A free church is a Christian denomination that is intrinsically separate from government (as opposed to a state church). A free church does not define government policy, and a free church does not accept church theology or policy definitions from the government. A free church also does not seek or receive government endorsements or funding to carry out its work. The term is especially relevant in countries with established state churches. An individual belonging to a free church is known as a free churchperson or, historically, a free churchman.

In Scandinavia, free churchpersons would include Christians who are not communicants of the majority national church, such as the Lutheran Church of Sweden.
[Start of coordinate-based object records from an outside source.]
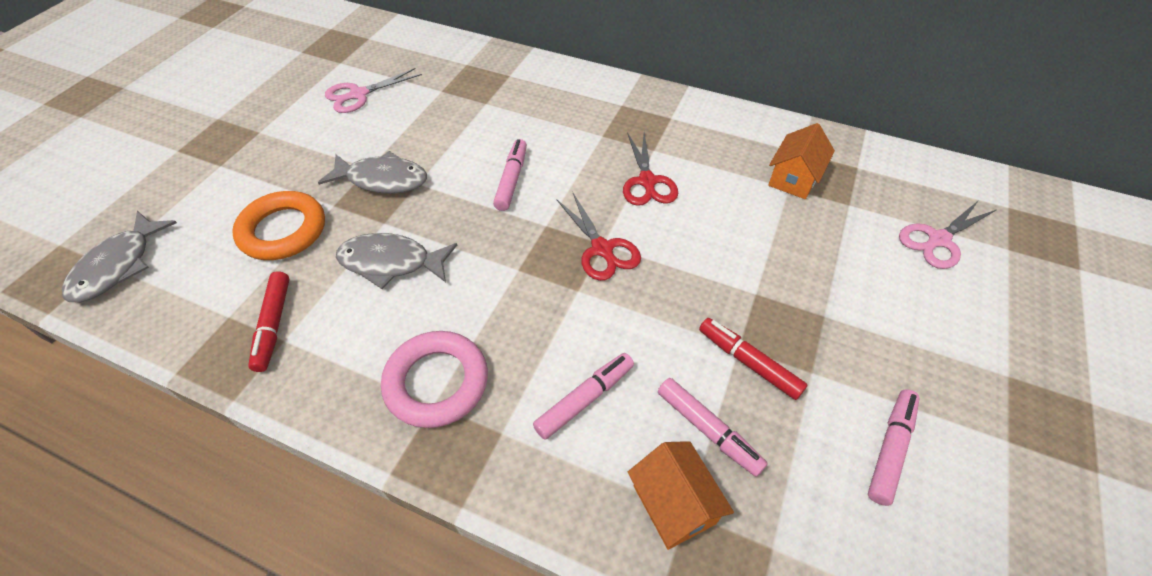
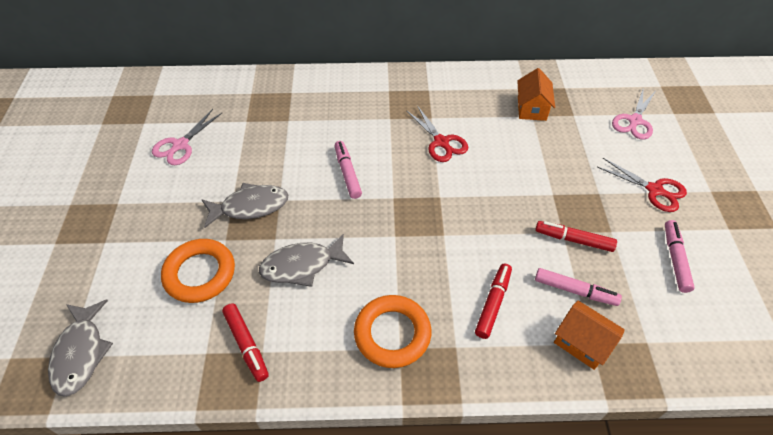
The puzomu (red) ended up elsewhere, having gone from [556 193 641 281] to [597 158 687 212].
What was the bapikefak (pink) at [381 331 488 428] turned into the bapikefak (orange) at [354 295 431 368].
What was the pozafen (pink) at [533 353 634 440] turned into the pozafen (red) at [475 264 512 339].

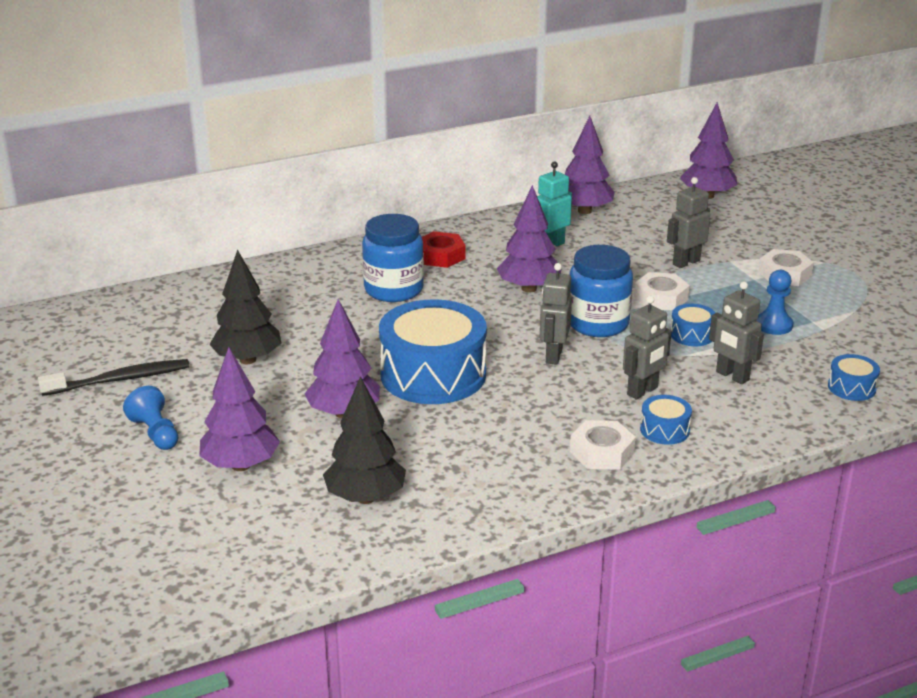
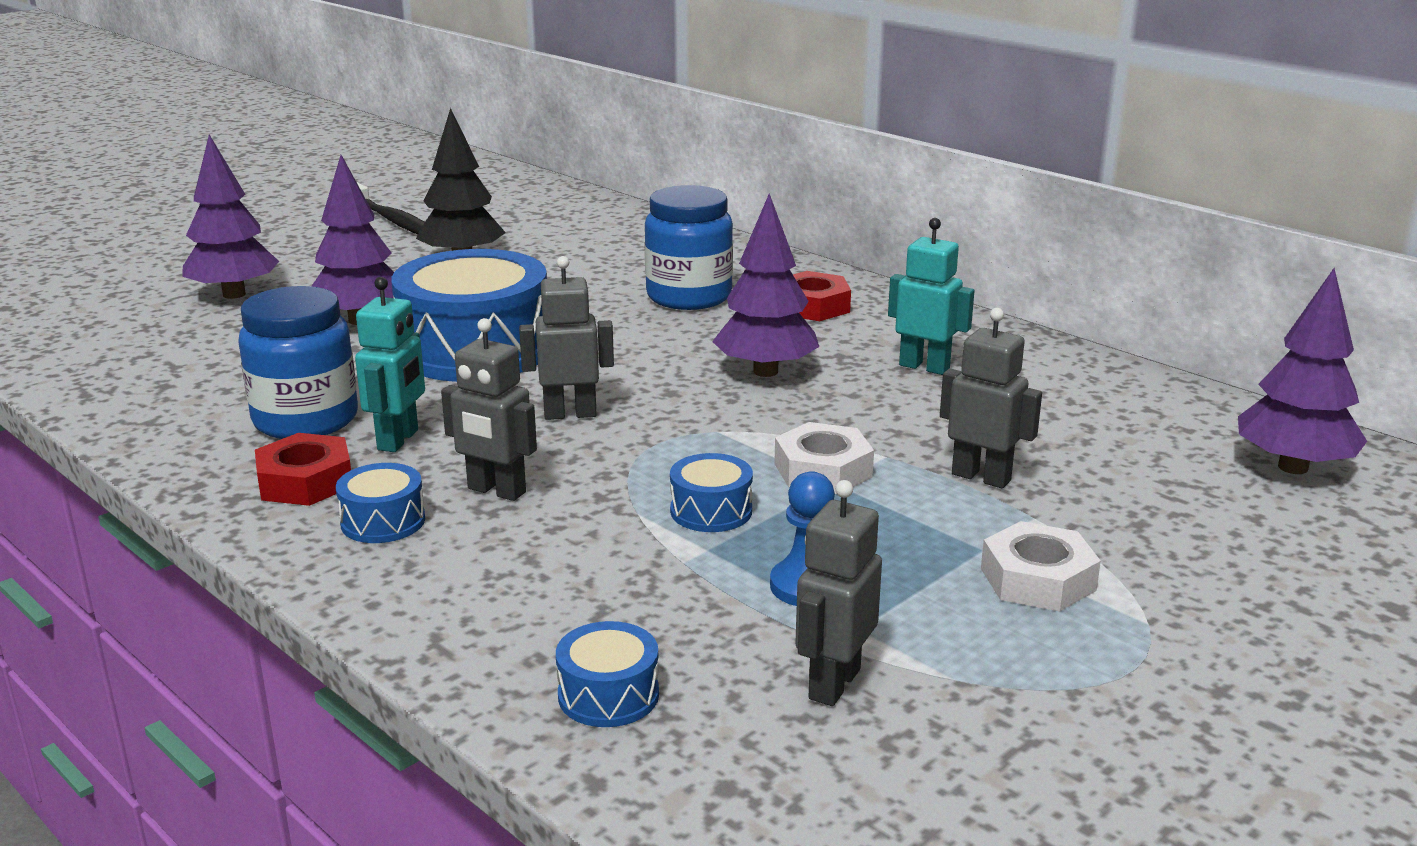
The second view lost the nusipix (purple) at [565 116 615 214].
The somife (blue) ended up elsewhere, having gone from [569 245 633 337] to [238 286 358 439].
The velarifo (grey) ended up elsewhere, having gone from [709 282 764 384] to [795 480 882 706].
The second view lost the nusipix (black) at [323 376 406 504].
The second view lost the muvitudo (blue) at [123 386 178 450].
What was the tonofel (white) at [570 420 636 470] turned into the tonofel (red) at [255 433 351 506].
The second view gained the velarifo (turquoise) at [355 277 425 452].

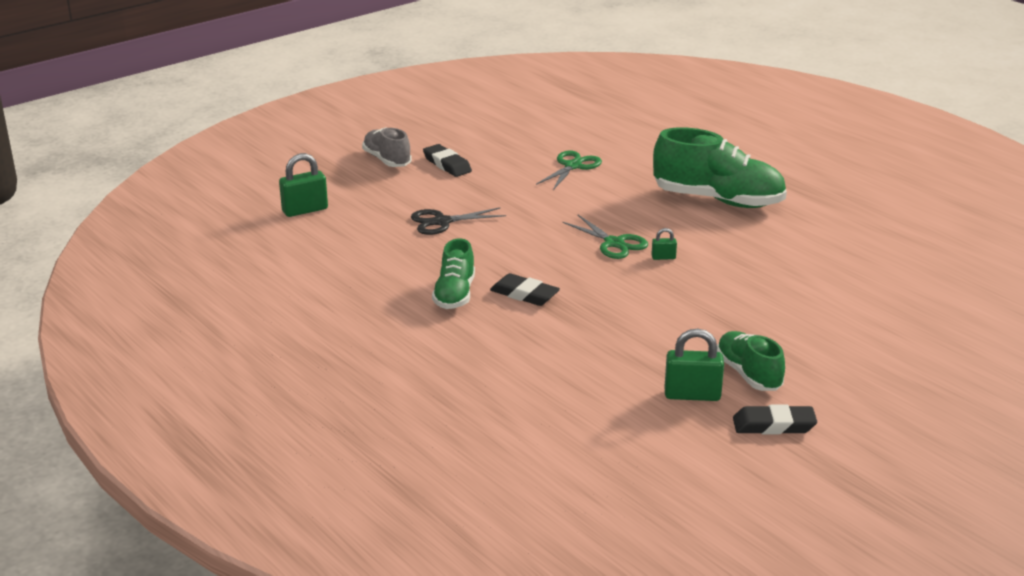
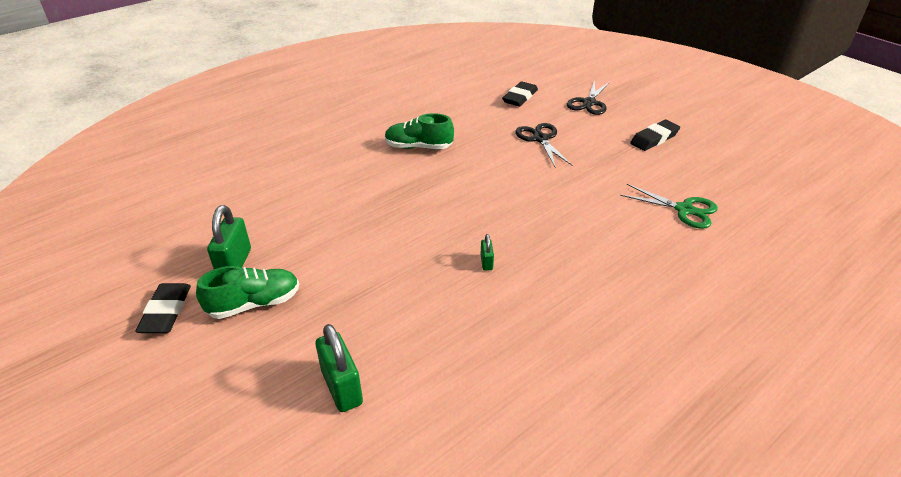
The second view lost the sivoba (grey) at [362 127 412 167].
The second view lost the sivoba (green) at [653 127 787 208].
The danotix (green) ended up elsewhere, having gone from [279 153 328 217] to [315 324 363 412].
The second view lost the puzomu (green) at [563 215 648 259].
The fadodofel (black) ended up elsewhere, having gone from [490 273 560 306] to [502 81 538 106].
The second view gained the puzomu (black) at [567 80 610 115].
In England, where the Church of England was the established church, other Protestant groups like Calvinists (Presbyterians and Congregationalists), Baptists, the Plymouth Brethren, Methodists and Quakers are among those counted as free churches.

History

The free church model is historically what the Christian church was before the Emperor Constantine legalized Christianity (see Early Christianity) and before the later setting up of the state church of the Roman Empire.

There were many thriving Christian communities in the Far East (India and China) during medieval times, yet none of these communities ever wielded control of a state.

Groups like the Waldensians were in practice free churches. In 16th century Europe, within the radical movements such as the Anabaptists were free churches with small exceptions like the Münster Rebellion. Mennonites, the Amish, the Quakers and other churches maintain free church polities into the present date both in Europe and in North America.

Free churches also evolved in the US supported by the official separation of church and state, while much of Europe maintains some government involvement in religion and churches via taxation to support them and by appointing ministers and bishops etc., although free churches have been founded in Europe outside of the state system.

By denomination

Anglicanism 
One church in England in the Anglican tradition, has used the name 'Free Church', known as the Free Church of England.
John Gifford had founded a free church in Bedford, England in 1650.

Presbyterianism 
Some churches in Scotland and Northern Ireland, mainly of the splinter off  Presbyterian tradition, have used the name 'Free Church'. The most important of these to persist at the present time is the Free Church of Scotland.The mainline  Church of Scotland is the national church which is Presbyterian and the mother kirk for Presbyterianism all over the world,  and is not part of the "Free Church".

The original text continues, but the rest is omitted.